Member calling inline member function through function pointer, will that be inlined?

Question

I have a set of arithmetic-only functions, whose calls are not determined at the compilation but at run time. I intended to create a array of pointers to all of them, and to handle the call of them through the array indices (eg if (a>3) call the 3rd one).

Those functions will be called heavily and repeatedly in a loop, so they must be inlined for performance.

My question is, will such a call through inline member function pointers end up being inlined?

Thanks!

class foo{
    private:
    int f(int x){return x;}
    int (foo::*pf)(int);
    public:
    foo(){
        pf=&foo::f;
        (*this.*pf)(3); //will this call be inlined?
        f(3);           //this call is surely inlined
    }
};
int main(){
    foo f;
    return 0;
}

Answer 1

First of all, there's never a guarantee that a particular call will be inlined (short of using compiler-specific extensions) so the "surely" in your code is not a sure bet.

The function-pointer call in your example could be inlined (since the compiler can tell what function is being called using static analysis) but that example is contrived and I doubt your code is that simple.

With all that said, the more important question is why are you worrying about performance right now? Do you have actual hotspots identified using a profiler that you are trying to improve, or do you just have a "feeling" that this will be an issue?

Focus on writing clean, understandable and maintanable code, and then after it's written and debugged, you can focus on performance-tweaking it with micro-optimizations.

Answer 2

If the code decides at runtime which function to call, clearly, the function CAN NOT be inlined - there is no choice but to call it through a pointer. It is really a case of "can the compiler figure out what is happening or not". In a case where you call a function through a pointer based on some conditions, then the compiler will need to understand how the conditions affect which pointer is used.

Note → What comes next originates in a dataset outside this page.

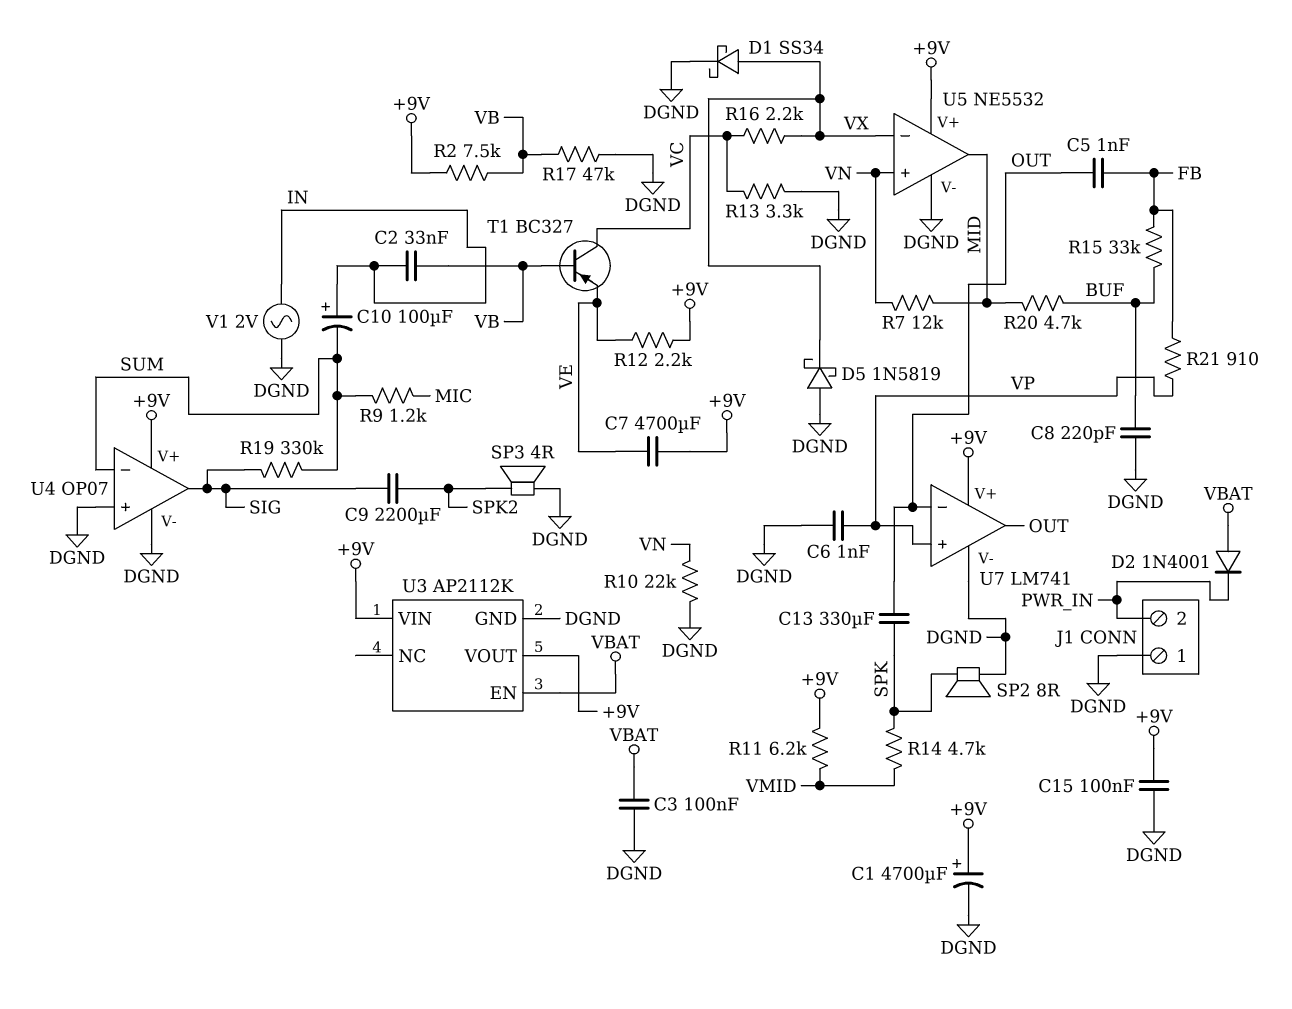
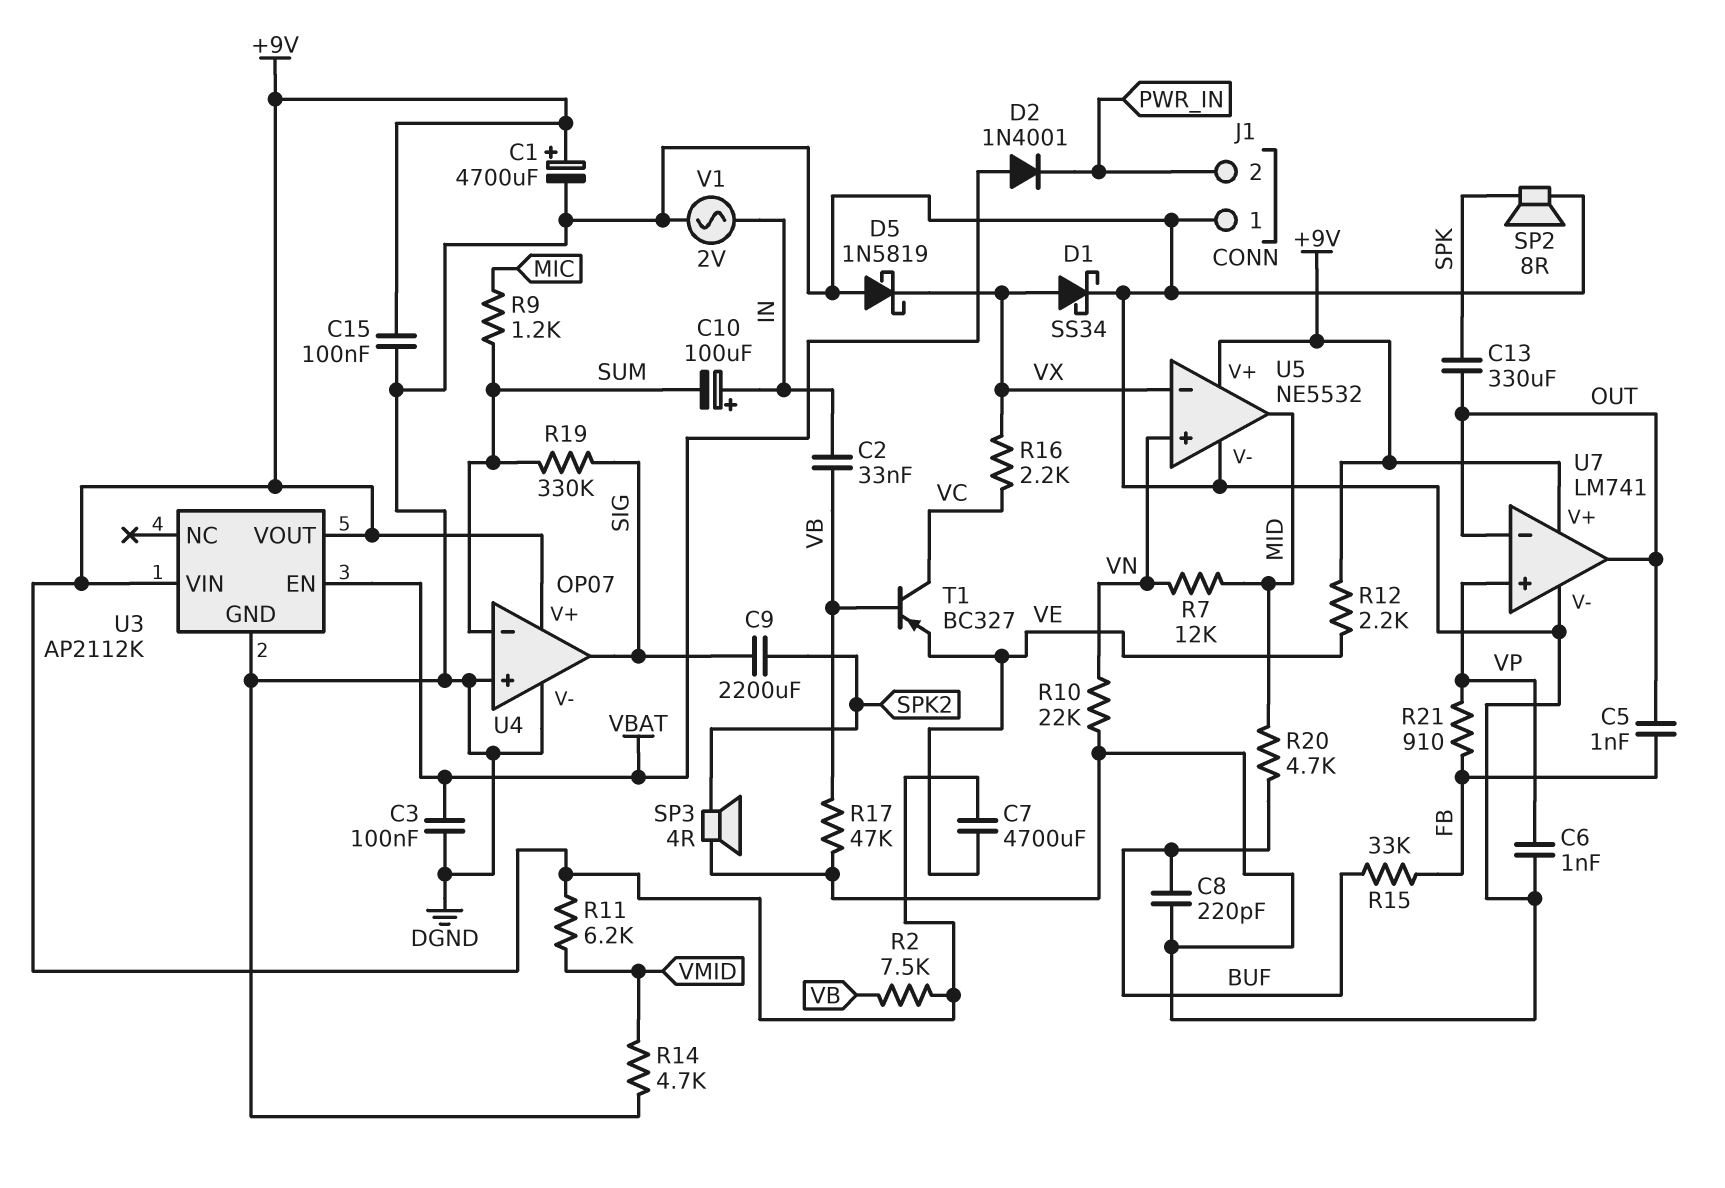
R13: 3.3k (DGND, VC) -> none
R14: 4.7k (SPK, VMID) -> 4.7k (DGND, VMID)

If the compiler can't decide this upon the point of compiling the code, it MUST use a function pointer.

So in your example code, the compiler can (if it chooses to do so) inline both foo and figure f .

But in case of, say,

In a constructor, for example:

if (x > y) pf = foo::f(); else pf = foo::g();

In some other code, where the compiler doesn't have direct knowledge of what the x & y values were in construction:

*blah.*pf(); 

the call can not be inlined, because the compiler doesn't know if f or g is the function to call.

I hope this makes sense.

[I also wonder why you can't use virtual functions...]

Answer 3

In the general case, no, it won't. In your particular case where the compiler sees how the pointer to member is obtained and everything is visible to the compiler, it can.

Answer 4

" Those functions will be called heavily and repeatedly in a loop, so they must be inlined for performance."

there is no such thing in now days.

for your inline ans : that call will be inlined or not depend on compiler.